12 avril 2015

Chroniques de la débrouille, Titiou Lecoq

chroniquesdeladebrouille

 "Je suis de semi-bonne humeur. D'une bonne humeur mitigée qui ne demande qu'à basculer vers l'outre-noir."

Avant tout, pour comprendre le sujet de ce livre, il s'agit de savoir que Titiou Lecoq tient un blog (toujours alimenté) depuis des années (http://www.girlsandgeeks.com/), connu pour sa verve, sa non langue de bois, et sa fraîcheur insolente. Je la suivais très régulièrement à une époque, quand je fonctionnais encore avec un agrégateur de flux, et que mon temps semblait s'étirer lentement comme un chew-gum mâché toute la journée. La lire était revitalisant, parfois une expérience un peu incongrue et décalée, mais toujours un plaisir. En 2011, Les Morues sont sorties en librairie [clic ici] et Titiou Lecoq est devenue auteure. Puis, quelques temps plus tard, elle est devenue maman. 

Les Chroniques de la débrouille (sorti aux éditions Fayard sous le titre Sans télé, on ressent davantage le froid) sont la retranscription retravaillée des chroniques de son blog jusqu'à sa première maternité. J'ai reconnu certains passages que j'avais lu en direct. On y reconnaît cette jeune-fille de son temps, arrimée à internet toute la journée, bardée de diplômes inutiles et coincée dans un petit boulot qui la nourrit à peine, pleine de désirs, d'envies de devenir ce qu'elle souhaite devenir, et puis aussi maladroite, avec ses histoires d'amour un peu ratées, ses amis présents. Mais malgré ses hésitations et ses listes, sa volonté de devenir écrivaine, elle ne s'en sort pas si mal la jeune Titiou, puisque de pigiste, elle devient presque journaliste et finit par être invitée sur les plateaux de télé.

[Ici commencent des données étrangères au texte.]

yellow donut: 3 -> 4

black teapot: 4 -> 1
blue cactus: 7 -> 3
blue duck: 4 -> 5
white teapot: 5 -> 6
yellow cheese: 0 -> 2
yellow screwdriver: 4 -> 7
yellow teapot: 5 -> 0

J'ai pris ce petit poche comme une parenthèse de bonne humeur. Je ne me souviens pas avoir autant ri avec un livre depuis longtemps. Car les aventures de Titiou Lecoq sont désopilantes, son regard sur son quotidien souvent juste et désarmant. Le langage est gouailleur et sans filtre, direct, mais j'ai aimé cette lecture, elle m'a fait du bien. Elle donne en filigrane beaucoup d'espoir, celui assez ténu qu'on peut avancer dans la vie, même avec ses fragilités en bandoulière, du moment qu'au fond de soi vit une certaine volonté. 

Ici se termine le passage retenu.